Vincent Spies Segur (May 2, 1887 - February 25, 1965) was an American-born locomotive engineer and political figure in British Columbia. He represented Revelstoke in the Legislative Assembly of British Columbia from 1943 to 1945 and from 1952 to 1956 as a Co-operative Commonwealth Federation (CCF) member.

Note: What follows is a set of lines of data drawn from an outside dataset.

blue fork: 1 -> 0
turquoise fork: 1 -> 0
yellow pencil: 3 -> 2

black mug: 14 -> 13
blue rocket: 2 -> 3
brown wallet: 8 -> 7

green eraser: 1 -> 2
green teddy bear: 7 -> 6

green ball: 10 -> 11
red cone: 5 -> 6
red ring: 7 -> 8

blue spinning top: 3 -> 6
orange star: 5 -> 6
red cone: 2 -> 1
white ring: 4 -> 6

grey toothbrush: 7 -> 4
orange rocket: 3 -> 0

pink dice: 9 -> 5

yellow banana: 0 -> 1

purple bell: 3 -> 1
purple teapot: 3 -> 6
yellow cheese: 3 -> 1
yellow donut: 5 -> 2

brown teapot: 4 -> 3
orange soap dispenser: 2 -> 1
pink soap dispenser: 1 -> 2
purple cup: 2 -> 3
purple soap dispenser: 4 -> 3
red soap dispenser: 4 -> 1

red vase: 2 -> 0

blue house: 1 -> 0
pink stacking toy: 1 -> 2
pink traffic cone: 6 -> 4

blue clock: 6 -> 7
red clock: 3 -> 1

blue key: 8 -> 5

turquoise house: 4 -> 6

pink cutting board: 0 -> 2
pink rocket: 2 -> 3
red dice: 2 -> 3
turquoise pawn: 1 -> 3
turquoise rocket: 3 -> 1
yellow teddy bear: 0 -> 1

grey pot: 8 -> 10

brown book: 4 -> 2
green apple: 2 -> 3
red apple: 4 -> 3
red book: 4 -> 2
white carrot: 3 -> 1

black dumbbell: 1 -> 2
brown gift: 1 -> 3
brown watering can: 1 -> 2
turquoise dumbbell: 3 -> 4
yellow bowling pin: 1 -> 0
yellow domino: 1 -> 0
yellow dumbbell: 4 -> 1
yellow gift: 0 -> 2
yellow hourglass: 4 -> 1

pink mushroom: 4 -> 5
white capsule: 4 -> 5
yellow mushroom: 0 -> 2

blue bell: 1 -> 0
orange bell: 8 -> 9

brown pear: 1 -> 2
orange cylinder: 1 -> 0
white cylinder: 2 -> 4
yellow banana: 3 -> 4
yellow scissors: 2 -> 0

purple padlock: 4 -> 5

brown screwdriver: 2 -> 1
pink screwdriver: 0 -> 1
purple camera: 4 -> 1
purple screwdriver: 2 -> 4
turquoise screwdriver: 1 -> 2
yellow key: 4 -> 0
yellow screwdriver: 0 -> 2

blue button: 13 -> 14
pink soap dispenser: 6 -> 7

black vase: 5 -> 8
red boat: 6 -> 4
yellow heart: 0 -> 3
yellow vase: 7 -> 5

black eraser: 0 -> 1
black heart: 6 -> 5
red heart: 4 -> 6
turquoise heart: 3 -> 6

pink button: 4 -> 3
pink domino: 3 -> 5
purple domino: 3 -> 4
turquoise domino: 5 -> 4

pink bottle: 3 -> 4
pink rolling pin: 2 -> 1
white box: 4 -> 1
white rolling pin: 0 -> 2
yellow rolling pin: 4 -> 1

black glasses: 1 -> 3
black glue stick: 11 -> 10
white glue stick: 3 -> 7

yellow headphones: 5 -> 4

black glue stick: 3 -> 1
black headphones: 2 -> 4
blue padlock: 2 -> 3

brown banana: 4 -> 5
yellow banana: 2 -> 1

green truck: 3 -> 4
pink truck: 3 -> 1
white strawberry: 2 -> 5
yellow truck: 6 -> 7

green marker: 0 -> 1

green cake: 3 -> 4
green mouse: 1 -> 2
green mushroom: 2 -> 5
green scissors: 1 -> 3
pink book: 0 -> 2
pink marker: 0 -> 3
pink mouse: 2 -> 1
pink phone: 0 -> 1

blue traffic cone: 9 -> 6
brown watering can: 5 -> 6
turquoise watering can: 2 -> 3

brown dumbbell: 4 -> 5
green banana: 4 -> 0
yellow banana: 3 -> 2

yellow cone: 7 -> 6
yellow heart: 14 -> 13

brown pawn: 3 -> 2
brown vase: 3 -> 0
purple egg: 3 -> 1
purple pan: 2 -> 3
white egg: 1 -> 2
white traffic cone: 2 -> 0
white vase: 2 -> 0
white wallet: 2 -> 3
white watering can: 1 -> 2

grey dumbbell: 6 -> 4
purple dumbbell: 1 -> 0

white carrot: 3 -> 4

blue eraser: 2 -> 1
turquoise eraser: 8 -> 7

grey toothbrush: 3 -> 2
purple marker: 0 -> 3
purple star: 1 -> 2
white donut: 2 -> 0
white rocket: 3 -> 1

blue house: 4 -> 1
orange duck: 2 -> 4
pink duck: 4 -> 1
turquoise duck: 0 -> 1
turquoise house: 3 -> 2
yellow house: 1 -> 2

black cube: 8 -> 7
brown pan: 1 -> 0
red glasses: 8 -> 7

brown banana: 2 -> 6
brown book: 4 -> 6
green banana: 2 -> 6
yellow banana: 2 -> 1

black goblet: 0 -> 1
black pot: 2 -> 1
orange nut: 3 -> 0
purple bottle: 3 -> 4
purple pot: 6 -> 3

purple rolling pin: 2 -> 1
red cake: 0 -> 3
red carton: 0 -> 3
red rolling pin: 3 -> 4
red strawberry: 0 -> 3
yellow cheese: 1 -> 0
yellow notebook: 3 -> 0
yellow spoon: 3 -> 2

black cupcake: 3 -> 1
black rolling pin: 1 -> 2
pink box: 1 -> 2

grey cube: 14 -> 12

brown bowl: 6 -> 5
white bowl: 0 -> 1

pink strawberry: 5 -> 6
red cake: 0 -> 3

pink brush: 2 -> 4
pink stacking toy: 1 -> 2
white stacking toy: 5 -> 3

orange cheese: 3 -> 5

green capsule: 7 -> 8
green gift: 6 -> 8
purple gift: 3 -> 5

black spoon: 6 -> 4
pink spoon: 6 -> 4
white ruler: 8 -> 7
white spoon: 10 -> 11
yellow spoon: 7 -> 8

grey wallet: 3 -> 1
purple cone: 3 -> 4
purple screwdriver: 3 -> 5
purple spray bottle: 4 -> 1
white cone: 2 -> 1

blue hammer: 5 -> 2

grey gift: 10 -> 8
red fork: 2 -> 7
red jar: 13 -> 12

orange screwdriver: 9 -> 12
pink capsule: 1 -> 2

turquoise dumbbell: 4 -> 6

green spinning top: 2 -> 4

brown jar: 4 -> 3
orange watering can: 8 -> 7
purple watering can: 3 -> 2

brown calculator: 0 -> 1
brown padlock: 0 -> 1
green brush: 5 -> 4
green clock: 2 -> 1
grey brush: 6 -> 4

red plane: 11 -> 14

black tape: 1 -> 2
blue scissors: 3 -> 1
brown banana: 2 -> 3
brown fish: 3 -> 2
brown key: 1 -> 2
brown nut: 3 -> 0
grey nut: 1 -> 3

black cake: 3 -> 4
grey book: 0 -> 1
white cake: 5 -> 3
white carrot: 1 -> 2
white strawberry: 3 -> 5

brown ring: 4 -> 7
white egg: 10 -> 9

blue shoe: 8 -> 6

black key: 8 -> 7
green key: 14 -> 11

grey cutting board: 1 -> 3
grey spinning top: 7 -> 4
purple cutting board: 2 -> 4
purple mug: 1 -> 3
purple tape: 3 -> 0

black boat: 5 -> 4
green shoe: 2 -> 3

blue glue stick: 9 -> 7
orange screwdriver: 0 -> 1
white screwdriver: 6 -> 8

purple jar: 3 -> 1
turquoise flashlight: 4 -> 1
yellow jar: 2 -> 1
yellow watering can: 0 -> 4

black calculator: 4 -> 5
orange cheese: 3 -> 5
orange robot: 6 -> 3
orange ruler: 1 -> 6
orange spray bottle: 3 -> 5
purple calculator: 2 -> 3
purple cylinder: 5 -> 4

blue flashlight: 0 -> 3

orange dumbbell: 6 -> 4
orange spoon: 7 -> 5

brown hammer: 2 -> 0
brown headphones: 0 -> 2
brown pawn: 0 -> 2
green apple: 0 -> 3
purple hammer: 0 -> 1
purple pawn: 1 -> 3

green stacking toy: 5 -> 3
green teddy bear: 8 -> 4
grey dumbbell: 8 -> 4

He was born in Danbury, Iowa and came to Lacombe, Alberta with his family while still young. In 1908, he was working in lumber camps on Vancouver Island and, the following year, joined the Canadian Pacific Railway, where he worked as a fireman and train engineer stationed in Revelstoke. Segur ran unsuccessfully for a seat in the provincial assembly in 1933. He was first elected to the assembly in a 1943 by-election held following the death of Harry Johnston but he was defeated when he ran for reelection in 1945 and 1949. He retired from the railway in 1952 and was again elected to the assembly later that year. Segur retired from politics in 1956 and moved to Vernon. He died in Burnaby of a heart attack at the age of 77.